The course went through some of Manchester’s landmarks that I hadn't seen before, despite living here. I ran by the Coronation Street studio and the Imperial War Museum. Then the streets started winding back through the back streets past Old Trafford. I could hear myself being told by the lady on runkeeper I was going at a decent pace. The cheers from the crowds really helped and when I ran past the couple who were running hand in hand it really made me smile.

I kept my mind busy with watching other people, which was easy as there were so many others, calculating when to take my next energy gels and listening out for my pace on my runkeeper. Trying to maintain an even time. This seemed ok until around 10 miles and I could feel myself getting slower and my right leg was getting painful. I’d already brought ibuprofen to dose myself up at 2 hours. As the pain coursed in, I could feel myself getting colder. I could feel the negativity creep in. I wasn’t half way yet, I wasn’t going to make this. I was going to have walk this if I was going to finish. How could I walk the rest of the way? I carried on regardless through the pain, topping up my pills at 2 hours. I ran through the half way point and the time said 2 hours 10 (it was actually 2:05, minus the 5 minutes gun time). The next 4 miles were torturous mentally and physically, had the crowd not been pushing me on I would've stopped completely but a nice man shouted ‘come on Helen’. I had tears in my eyes and this spurred me to run on through the pain. I hadn't quite made the mile 17 marker and my legs had had enough. I had to walk. I limped along and got my phone out texting defeat to those who would listen. Seeing the texts of good luck and love spurred me on a bit further. Come on legs just keep going I thought, walk, run, walk, run. We can do this. The crowds never let up along the course and were a constant course of encouragement. The water stations were a great help too.

I was never more pleased in my life to see the 20 mile marker. Only 10k to go I thought. I can do 10k even if I have to walk most of it, even limp most of it, I can do it. So I limped, I walked, I ran, I jogged, I dragged my legs. It hurt until the tears were streaming from my eyes.

At about mile 22 I passed a man with a stitch who was walking his way to the finish. He wasn’t giving up either.

I didn't recognise the streets or the fields which I was running past nor would I probably recognise them again I think I was in another world. I must have looked bad because many of the marshal’s asked if I was ok. But I faked a smile and trudged on. There was no way I wasn't going to complete this marathon now.

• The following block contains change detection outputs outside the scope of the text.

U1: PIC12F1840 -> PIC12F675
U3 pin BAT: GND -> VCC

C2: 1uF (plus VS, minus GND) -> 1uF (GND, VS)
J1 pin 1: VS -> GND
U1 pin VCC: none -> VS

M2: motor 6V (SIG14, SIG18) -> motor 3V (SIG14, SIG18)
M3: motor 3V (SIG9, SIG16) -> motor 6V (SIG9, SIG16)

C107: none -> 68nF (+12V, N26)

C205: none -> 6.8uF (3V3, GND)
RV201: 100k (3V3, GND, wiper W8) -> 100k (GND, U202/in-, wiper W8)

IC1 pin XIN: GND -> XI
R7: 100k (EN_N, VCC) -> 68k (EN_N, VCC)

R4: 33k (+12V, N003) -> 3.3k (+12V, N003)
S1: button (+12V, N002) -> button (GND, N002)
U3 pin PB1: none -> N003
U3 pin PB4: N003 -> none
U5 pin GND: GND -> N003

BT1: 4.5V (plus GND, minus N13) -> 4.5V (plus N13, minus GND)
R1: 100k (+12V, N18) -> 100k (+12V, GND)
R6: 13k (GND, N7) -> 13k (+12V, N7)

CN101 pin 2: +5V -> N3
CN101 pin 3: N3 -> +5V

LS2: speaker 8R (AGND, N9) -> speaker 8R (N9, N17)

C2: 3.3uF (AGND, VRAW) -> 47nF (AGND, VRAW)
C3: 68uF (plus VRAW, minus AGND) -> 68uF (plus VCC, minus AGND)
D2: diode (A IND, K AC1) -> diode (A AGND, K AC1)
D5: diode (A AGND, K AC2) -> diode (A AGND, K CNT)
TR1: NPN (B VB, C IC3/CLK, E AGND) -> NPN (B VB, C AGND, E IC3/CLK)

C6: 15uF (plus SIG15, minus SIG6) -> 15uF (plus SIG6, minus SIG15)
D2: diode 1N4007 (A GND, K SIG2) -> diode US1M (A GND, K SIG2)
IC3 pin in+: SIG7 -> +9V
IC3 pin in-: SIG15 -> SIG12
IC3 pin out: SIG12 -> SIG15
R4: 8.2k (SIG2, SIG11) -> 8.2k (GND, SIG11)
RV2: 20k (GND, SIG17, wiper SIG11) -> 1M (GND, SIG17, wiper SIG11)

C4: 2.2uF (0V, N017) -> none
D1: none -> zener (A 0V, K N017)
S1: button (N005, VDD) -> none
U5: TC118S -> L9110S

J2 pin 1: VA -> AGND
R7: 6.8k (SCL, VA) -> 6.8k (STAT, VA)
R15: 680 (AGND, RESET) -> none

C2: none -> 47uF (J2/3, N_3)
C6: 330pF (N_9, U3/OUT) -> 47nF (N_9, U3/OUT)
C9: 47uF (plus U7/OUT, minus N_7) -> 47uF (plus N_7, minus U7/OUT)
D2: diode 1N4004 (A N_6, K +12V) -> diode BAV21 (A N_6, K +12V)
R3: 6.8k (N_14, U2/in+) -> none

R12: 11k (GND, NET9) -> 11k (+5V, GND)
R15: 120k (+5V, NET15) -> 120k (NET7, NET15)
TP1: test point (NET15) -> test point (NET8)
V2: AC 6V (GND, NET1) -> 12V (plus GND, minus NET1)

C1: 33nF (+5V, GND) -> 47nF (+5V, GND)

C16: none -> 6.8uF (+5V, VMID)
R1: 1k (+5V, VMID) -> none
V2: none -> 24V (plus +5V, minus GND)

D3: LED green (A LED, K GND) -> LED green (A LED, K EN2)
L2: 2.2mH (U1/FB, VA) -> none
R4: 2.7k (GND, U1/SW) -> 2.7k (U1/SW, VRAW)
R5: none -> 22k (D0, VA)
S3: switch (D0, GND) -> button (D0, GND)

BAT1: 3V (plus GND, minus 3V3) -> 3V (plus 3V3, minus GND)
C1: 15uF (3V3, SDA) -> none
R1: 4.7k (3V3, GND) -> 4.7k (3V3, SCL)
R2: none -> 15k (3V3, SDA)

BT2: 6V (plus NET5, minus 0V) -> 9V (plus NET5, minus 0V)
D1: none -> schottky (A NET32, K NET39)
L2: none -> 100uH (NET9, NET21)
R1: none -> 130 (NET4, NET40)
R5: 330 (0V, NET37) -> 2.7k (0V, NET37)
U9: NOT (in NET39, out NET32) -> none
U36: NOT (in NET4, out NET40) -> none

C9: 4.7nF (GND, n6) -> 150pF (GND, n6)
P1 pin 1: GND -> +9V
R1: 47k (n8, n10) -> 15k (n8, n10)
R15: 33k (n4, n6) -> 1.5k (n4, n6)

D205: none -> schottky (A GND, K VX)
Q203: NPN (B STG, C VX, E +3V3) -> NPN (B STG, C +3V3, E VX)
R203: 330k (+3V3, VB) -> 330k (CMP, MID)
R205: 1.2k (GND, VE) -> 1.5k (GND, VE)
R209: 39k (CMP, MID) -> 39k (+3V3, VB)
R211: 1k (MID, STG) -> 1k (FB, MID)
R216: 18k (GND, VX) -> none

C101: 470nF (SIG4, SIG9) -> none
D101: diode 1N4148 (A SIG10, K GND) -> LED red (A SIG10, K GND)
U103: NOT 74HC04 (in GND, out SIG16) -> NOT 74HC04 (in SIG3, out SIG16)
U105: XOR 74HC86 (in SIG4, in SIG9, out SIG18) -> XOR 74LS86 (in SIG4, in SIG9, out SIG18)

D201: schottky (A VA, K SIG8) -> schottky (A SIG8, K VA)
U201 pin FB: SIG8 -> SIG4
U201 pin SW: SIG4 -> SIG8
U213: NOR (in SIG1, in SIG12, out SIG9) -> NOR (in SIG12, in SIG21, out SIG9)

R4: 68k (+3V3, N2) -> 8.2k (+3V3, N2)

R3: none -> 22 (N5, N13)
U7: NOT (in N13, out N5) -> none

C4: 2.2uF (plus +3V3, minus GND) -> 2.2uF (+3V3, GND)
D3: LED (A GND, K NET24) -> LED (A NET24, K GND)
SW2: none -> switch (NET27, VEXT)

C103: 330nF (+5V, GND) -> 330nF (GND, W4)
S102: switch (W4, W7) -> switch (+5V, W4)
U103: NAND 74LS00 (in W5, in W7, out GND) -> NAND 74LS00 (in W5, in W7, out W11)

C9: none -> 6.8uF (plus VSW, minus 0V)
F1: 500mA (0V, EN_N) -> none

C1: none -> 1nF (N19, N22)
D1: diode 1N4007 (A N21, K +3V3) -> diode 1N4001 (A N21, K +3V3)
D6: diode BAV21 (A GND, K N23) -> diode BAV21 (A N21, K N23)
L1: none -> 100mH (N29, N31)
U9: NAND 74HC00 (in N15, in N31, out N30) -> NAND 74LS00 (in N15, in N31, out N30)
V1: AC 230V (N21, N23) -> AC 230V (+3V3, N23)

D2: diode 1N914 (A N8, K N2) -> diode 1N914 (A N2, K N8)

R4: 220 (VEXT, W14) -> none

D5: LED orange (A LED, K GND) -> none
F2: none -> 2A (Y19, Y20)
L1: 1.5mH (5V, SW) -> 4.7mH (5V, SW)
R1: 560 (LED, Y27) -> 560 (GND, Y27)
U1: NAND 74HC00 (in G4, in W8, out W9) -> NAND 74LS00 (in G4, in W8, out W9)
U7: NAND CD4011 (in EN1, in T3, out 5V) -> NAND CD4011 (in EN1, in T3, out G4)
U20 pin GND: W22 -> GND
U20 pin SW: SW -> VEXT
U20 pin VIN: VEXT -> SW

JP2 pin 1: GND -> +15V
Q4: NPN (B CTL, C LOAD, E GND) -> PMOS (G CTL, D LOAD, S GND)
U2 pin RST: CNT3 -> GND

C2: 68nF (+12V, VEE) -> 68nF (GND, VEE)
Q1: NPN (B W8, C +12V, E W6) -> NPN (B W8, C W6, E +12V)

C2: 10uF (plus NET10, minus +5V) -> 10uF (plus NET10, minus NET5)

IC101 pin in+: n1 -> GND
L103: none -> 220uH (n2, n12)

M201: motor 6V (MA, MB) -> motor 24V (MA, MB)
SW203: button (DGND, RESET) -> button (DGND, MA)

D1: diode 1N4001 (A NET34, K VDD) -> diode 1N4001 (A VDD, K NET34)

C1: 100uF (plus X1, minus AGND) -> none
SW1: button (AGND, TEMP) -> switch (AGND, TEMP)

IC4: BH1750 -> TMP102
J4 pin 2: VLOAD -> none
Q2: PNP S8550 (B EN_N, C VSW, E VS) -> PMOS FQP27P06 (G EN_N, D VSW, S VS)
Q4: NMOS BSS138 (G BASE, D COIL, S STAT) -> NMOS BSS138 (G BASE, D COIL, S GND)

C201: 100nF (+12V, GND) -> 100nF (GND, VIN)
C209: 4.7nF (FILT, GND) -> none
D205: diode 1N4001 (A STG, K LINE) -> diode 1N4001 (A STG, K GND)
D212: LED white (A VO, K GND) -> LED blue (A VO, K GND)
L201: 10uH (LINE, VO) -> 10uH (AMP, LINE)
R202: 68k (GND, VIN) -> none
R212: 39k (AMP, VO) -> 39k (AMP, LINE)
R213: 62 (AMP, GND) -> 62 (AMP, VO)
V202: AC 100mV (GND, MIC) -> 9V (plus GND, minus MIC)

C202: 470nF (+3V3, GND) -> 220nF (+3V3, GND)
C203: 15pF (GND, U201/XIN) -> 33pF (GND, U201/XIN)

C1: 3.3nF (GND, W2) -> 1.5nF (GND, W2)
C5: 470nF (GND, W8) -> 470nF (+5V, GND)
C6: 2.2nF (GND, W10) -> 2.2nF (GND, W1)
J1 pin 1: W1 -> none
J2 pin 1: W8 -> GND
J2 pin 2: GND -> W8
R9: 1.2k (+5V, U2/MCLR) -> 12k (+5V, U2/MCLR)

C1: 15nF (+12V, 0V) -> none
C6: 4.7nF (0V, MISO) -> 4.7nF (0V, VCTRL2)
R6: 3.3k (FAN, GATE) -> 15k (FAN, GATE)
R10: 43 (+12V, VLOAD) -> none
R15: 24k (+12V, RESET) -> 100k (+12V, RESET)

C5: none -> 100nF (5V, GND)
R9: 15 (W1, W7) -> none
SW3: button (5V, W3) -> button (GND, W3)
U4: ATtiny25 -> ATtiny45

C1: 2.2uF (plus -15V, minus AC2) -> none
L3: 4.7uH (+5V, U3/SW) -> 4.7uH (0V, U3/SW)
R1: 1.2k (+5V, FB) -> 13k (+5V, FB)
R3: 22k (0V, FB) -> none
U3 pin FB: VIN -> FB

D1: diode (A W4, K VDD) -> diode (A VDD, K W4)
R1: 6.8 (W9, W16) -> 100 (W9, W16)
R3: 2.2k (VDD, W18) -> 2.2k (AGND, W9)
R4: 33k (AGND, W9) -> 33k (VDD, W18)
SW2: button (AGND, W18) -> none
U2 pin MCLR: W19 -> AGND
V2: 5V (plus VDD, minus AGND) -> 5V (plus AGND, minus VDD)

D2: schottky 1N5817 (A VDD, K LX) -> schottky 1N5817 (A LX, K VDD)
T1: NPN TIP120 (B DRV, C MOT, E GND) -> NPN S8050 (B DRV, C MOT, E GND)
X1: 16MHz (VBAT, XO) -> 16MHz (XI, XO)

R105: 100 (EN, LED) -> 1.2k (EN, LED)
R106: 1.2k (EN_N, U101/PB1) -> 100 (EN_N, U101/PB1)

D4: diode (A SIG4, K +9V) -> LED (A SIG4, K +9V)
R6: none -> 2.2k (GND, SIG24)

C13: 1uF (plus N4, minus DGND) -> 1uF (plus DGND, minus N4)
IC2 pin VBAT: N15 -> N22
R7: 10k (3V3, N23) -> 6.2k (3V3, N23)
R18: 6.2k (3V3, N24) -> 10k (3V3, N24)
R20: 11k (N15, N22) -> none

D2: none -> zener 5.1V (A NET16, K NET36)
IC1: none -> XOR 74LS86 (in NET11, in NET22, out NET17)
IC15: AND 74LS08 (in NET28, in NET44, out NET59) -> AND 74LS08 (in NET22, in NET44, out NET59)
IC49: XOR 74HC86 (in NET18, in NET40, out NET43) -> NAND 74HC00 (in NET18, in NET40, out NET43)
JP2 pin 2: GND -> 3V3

At mile 25 a lady shouted at me hey I’m on ukrunchat too. I've never been so glad of some company in my life. So I spent the last mile chatting to Collette from Twitter. We walked and ran the last 1.2 miles together, we chatted and smiled, actually laughed too. This lifted my spirits hugely and made me realise what a lonely journey the marathon can be. I hadn't had anyone on the course cheering me on, except the stranger shouting my name :) I even managed to run through the finish.

So I finished the marathon, with a dodgy knee. It hurt, a hell of a lot. It took me 4 hours and 34 minutes. I grabbed a hug from Collette and posed for photos. I was on a post marathon high. I'd done it. All 26.2 miles and what a journey. Now I am quite happy with the time considering the pain I was in but I know I could have done a lot better had I not been injured. I collected my medal, was quickly wrapped inside a foil blanket and my collected my goody bag. It had a great t-shirt inside, drinks, vitamins?! And some yummy chocolate. But it doesn't stop there.

Post Marathon injuries

Everyone gets the normal aches and pains post marathon. A bit of DOMs is normal. A few broken and black nails, completely normal. Blisters, yes everyone gets those. Well I managed two infected toes and 2 possible stress fractures (both feet). Painful, just a bit. So now I am not walking. The lesson, don’t run on an injury, it’s silly. Learn from the master of silly.